Her husband, Gerrit, is voting for the Green party but is not opposed to Wilders. "The PVV are shaking up the system and that is important," he said.
Market seller Renata Kunkels said that she is voting for Wilders even though he "doesn't have a proper election programme."
"Our government needs a shock to realise that it is not going well in The Netherlands," she said.
In Venlo, Wilders' hometown, his promise to crack down on immigration has struck a chord. "Many people here are voting for the PVV because of the foreigners," said Monique van Zwam, who works behind a fish stall on Venlo's main square.
"They keep arriving. All the refugees coming here want a car, a mobile phone...but they don't do any work. Dutch people are losing opportunities to foreigners coming in. I feel [immigration] is setting The Netherlands back."
There are very few refugees and asylum-seekers from Islamic countries in Venlo, according to Gert Reitsma, the director of a local asylum centre. He thinks the PVV is doing so well because of an increase in 'protest votes' against the establishment government. "I get the impression that many people are voting for the PVV out of anxiety and fear and general dissatisfaction, not because they have had a bad experience with Muslims and are against the Islam."
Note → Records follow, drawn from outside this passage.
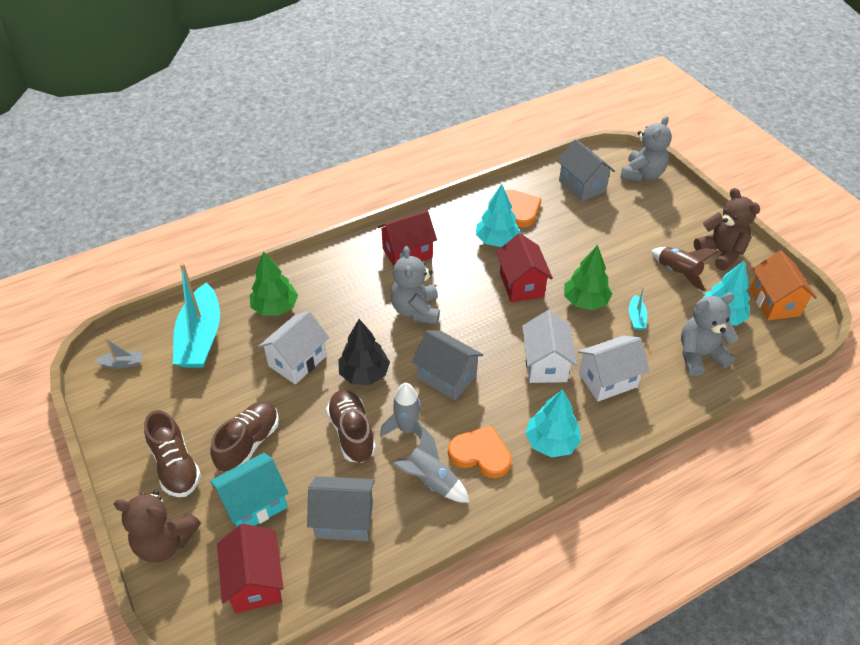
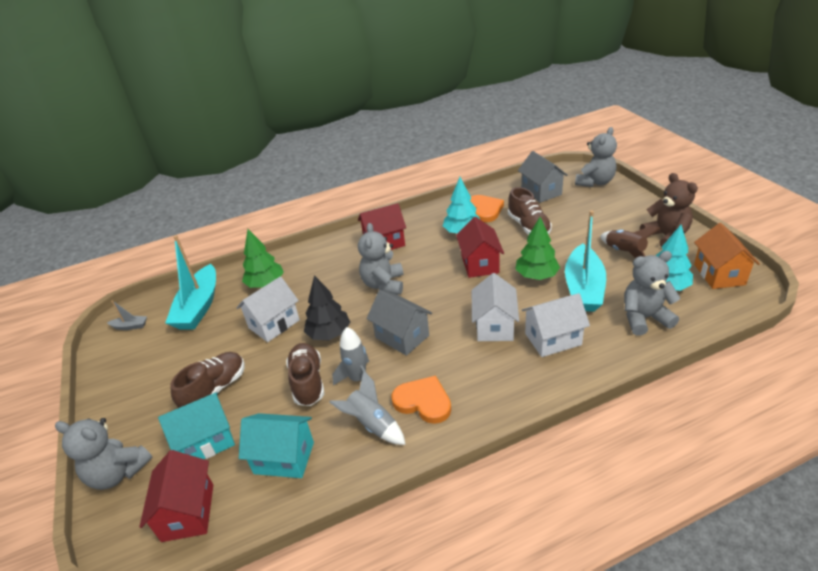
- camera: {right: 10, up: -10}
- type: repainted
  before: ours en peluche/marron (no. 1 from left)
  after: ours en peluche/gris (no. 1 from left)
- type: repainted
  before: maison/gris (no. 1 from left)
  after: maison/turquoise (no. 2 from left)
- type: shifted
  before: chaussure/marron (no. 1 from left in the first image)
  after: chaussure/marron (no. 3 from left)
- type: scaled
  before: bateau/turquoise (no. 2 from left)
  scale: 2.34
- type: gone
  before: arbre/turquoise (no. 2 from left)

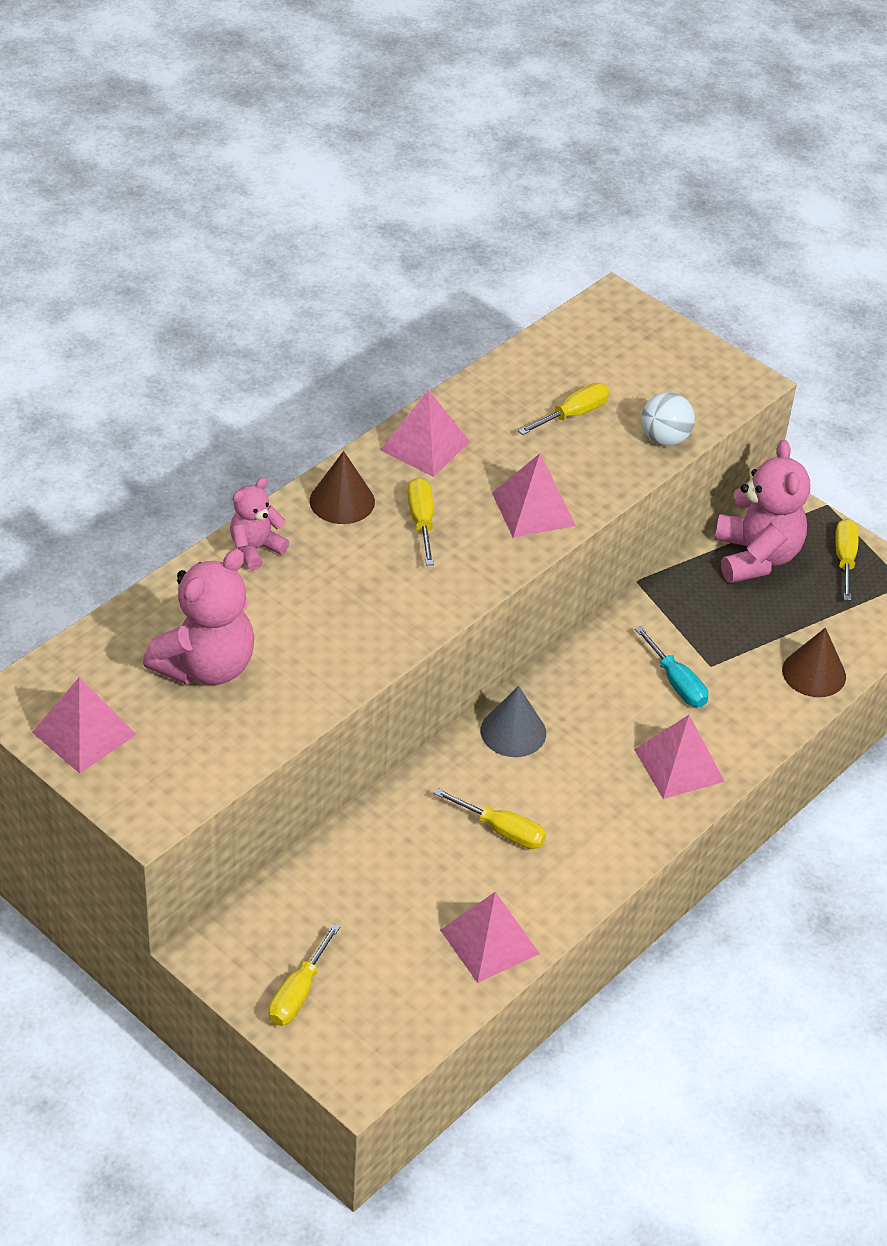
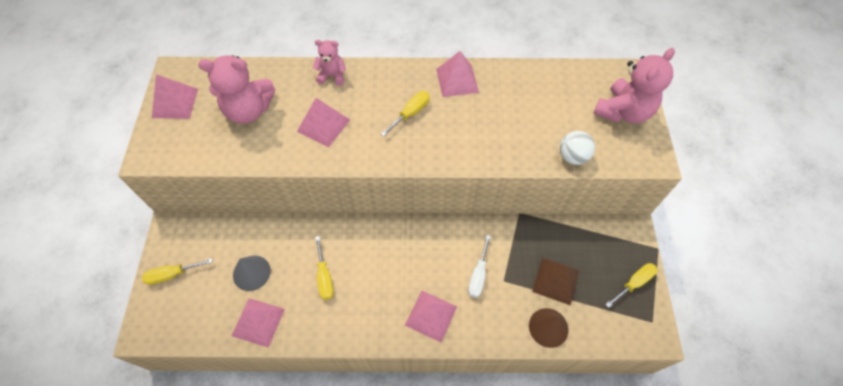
- camera: {right: 50, up: 15}
- type: shifted
  before: cône/gris
- type: shifted
  before: pyramide/rose (no. 4 from left in the first image)
  after: pyramide/rose (no. 3 from left)
- type: repainted
  before: tournevis/turquoise
  after: tournevis/blanc
- type: new
  after: pyramide/marron
- type: shifted
  before: ours en peluche/rose (no. 3 from left)
- type: gone
  before: cône/marron (no. 1 from left)
- type: gone
  before: tournevis/jaune (no. 4 from left)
Paul Wilders said his brother is "taking advantage" of the atmosphere of fear and dissatisfaction, not just in The Netherlands, but across Europe. "[He] offers seemingly simple solutions: out with the migrants, close the borders, exit the EU. But our problems are far more complex. Geert peddles illusions to people."
In 2016, 18,171 people claimed asylum in The Netherlands, over 50% less compared with the previous year (43,093). Most asylum-seekers came from Syria (2,158) and Albania (1,664). The significant drop in immigration was due to an EU deal with Turkey that curbed the number of migrants entering Europe.
Immigrants (1st and 2nd generation) made up 22% of the total population (16,979,120) in 2016. The largest immigration groups in The Netherlands are Moroccans (385,761) and Turks (397,471).